Le rap tzigane, nouveau genre musical made in Prague
Quand le hip hop se mélange aux mélodies traditionnelles tziganes... Précurseur du genre en République tchèque: Radoslav Banga, alias Gipsy.
Romano hip hop, c'est le titre du dernier album de Gipsy, rappeur tchèque et tzigane. C'est dans un café du quartier pragois de Kobilisy qu'il nous a parlé de son nouveau style musical :
« C'est du hip hop rom, un mélange de hip hop classique et de musique traditionnelle du folklore tzigane. Je dirais que c'est un moyen pour moi de conserver mes racines. Parce qu'aujourd'hui les jeunes tziganes perdent ces traditions. Ils veulent du R'n'B, du MTV. Je pense que c'est vraiment dommage, on ne devrait pas oublier tout ça et moi je suis retourné vers ces traditions, pour que les jeunes qui m'écoutent reviennent aussi à ces racines. »
Dans son avant-dernier album (Ya favourite CD-Rom), Gipsy rappait surtout en anglais. Cette fois-ci, beaucoup des textes sont en langue romani, une langue que ne parlait pas Gipsy - comme de nombreux Roms tchèques - et qu'il a dû apprendre :
« J'ai compris, en apprenant d'abord quelques phrases, que c'était une langue magnifique et dure, qui ressemble paradoxalement au français quand on rappe, alors j'ai voulu apprendre à parler. Mais c'est vrai que peu de gens vont comprendre tous les textes, même dans la communauté rom. Je dirais qu'environ 20 à 30% des Roms pourront comprendre. »

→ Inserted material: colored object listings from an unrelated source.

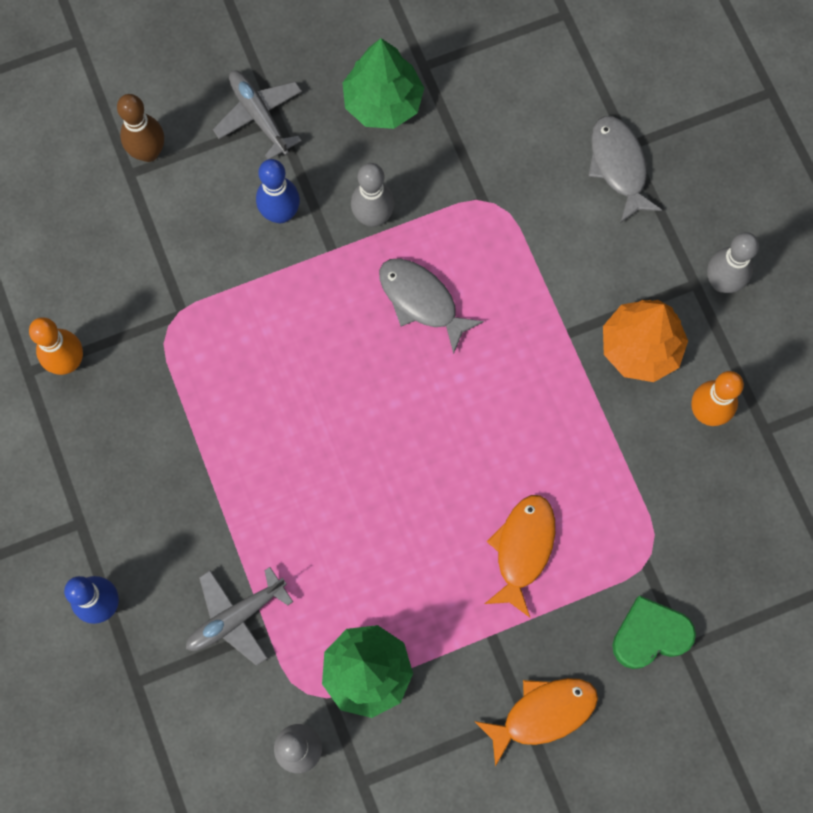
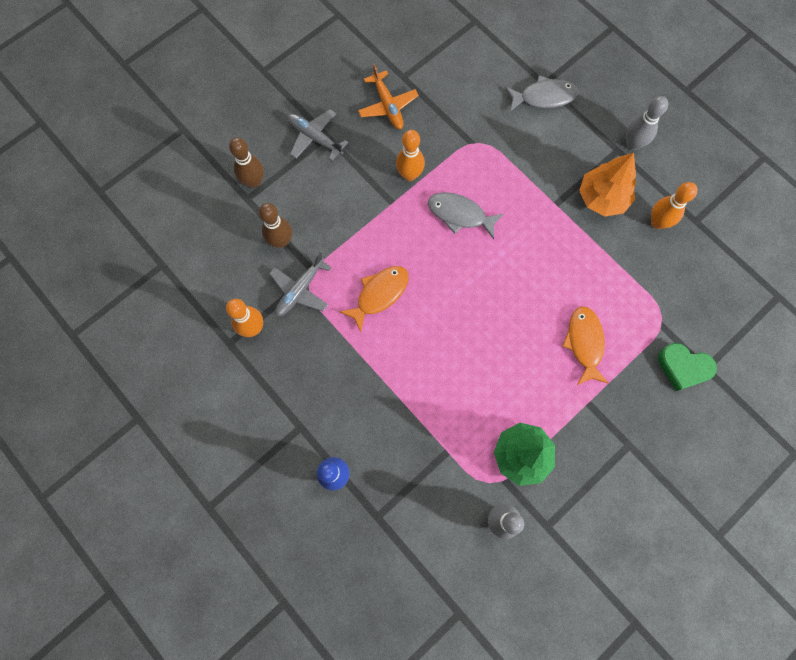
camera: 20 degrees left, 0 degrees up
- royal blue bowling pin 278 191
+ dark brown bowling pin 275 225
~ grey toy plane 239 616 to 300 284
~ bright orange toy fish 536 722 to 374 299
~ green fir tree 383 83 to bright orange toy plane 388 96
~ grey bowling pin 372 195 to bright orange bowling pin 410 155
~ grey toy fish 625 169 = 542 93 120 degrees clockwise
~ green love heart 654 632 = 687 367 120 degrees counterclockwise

En République tchèque aussi, la communauté rom, estimée entre 200 et 300 000 personnes, est confrontée à de sérieux problèmes d'intégration. Pour le rappeur Gipsy, pas question de s'apitoyer sur son sort ni de jouer les victimes. Une attitude que certains membres de sa communauté ont parfois du mal à accepter mais qu'il assume:
« Le problème rom est historique. Ca fait 600 ou 700 ans que ca dure et qu'il passe de générations en générations. J'ai longtemps réfléchi aux causes de ce problème. Pourquoi c'est si difficile d'intégrer les roms dans la société ? Parce que les Roms changent tout le temps de pays, tu vois, de Roumanie, ils vont par exemple en Irlande, puis en Suisse. Ils ne parlent pas la langue du pays dans lequel ils vivent, aucune référence culturelle. Je suis contre le nomadisme, je suis pour que les Roms conservent leurs traditions, en s'adaptant. Il faut changer de comportement, on a des droits, après il faut voir ce qu'on fait de ces droits. Moi, je suis Tchèque et Rom, j'ai mes traditions, ma culture et ma langue et malgré tout je suis Tchèque. Mais il faut qu'une famille reste au moins un siècle dans le même pays pour s'intégrer. C'est pas possible de s'intégrer en bougeant tout le temps, ça marche pas... »
« On me pose souvent la question : comment tu peux aider les Roms ? Je réponds que la meilleure manière pour moi c'est de ne PAS aider les Roms, mais de m'aider moi-même. Je vais faire mon truc, je suis Gipsy, célèbre, je passe à la télé et tout, j'ai une maison, j'ai réussi quelque chose dans ma vie et je suis Rom et je veux qu'on le se sache. Qu'est-ce que ça va changer ? Que les jeunes qui pensent que tous les tziganes sont bons à rien se disent 'ah Gipsy, lui, il a réussi' donc parmi eux il doit y avoir des gens normaux. C'est ça pour moi d'aider vraiment les Roms. »
A 24 ans, le rappeur Gipsy semble s'être déjà fait une place dans le show-business tchèque. Il a même composé une chanson de variété pour une émission de télévision, Cesko hleda Superstar. Un moyen pour lui de réinvestir les fonds dans le hip hop, le romano hip hop.